This essay will focus on how theorists' views compare occupation and identity. It will firstly define Identity, then by using course materials and other relevant resources it will discuss how occupation and identity have changed over the years.
To have an identity means a person has a sense of belonging to a particular group. Identity has been defined as 'how I see myself and others see me' (Woodward, 2000). We as human beings assign people to a category, which then tells us things about those people. Similarly, we find out things about ourselves by knowing what categories we belong to. Identity is something which everybody has whether it is at work, in the family or socially.
Social scientists explain work based identities by relating them to class. A class is a large group of people who share the same interests, experiences and lifestyles (Woodward, 2000).
The Marxist theory of class suggests that there are two classes in which all people belong, the elite class, the 'bourgeois' own property and control the means of production.

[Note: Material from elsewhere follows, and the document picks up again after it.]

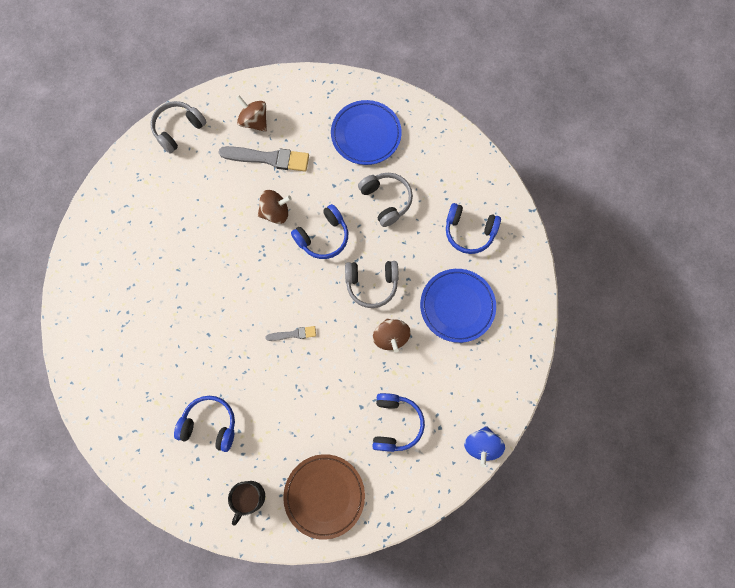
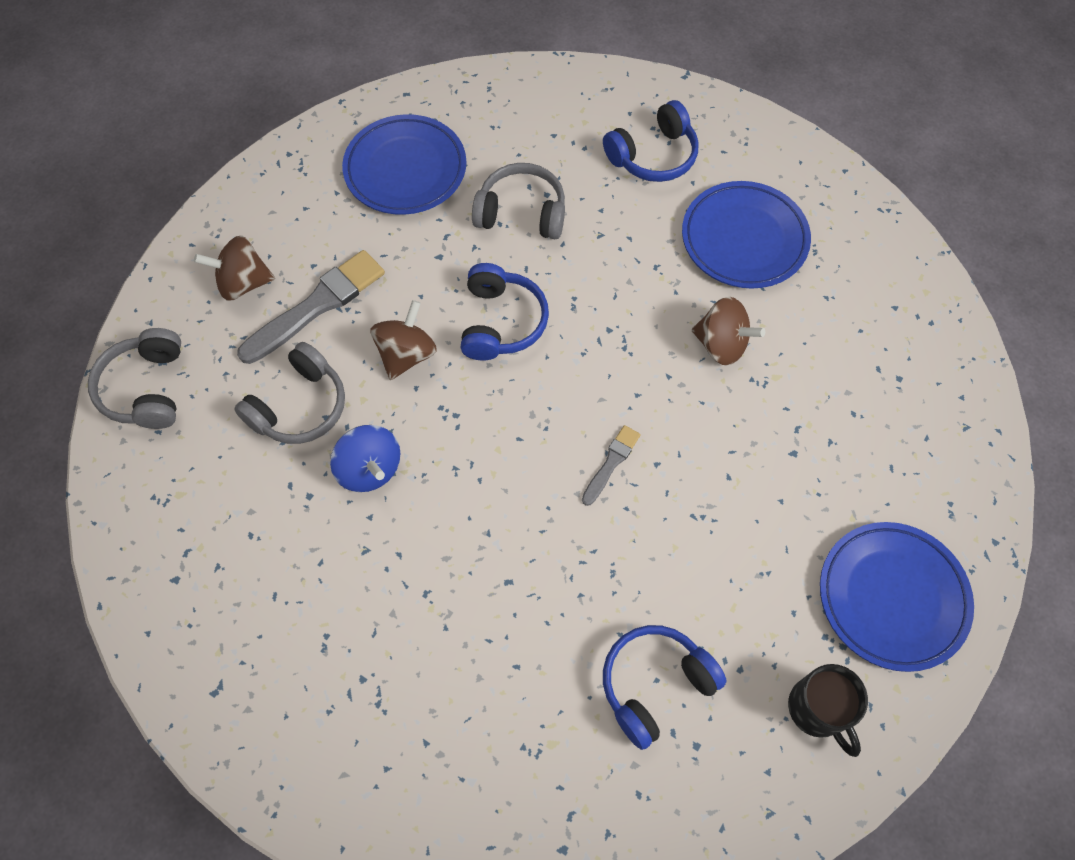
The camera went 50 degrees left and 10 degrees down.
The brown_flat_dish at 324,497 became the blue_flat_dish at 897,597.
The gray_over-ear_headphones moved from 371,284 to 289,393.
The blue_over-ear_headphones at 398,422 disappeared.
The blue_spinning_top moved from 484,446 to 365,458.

They represent the vast minority of the population but majority of the wealth. The working class, or 'proletariat', would be fundamentally removed from the product of their labor, thus creating a structuralized exploitation of the working class (Woodward, 2000). Marx believed that 'class conciseness' is important to understanding our identity. The conciseness would only happen once we realise our relationship to the means of production, thus causing us to see ourselves as part of a collective, thinking and acting as one.
In comparison, Weber also saw class as an important factor when forming identity but explored class on a much wider scale to that of Marx. Weber highlighted divisions within classes and recognised that status played an important factor within social groups (Woodward, 2000). Being a...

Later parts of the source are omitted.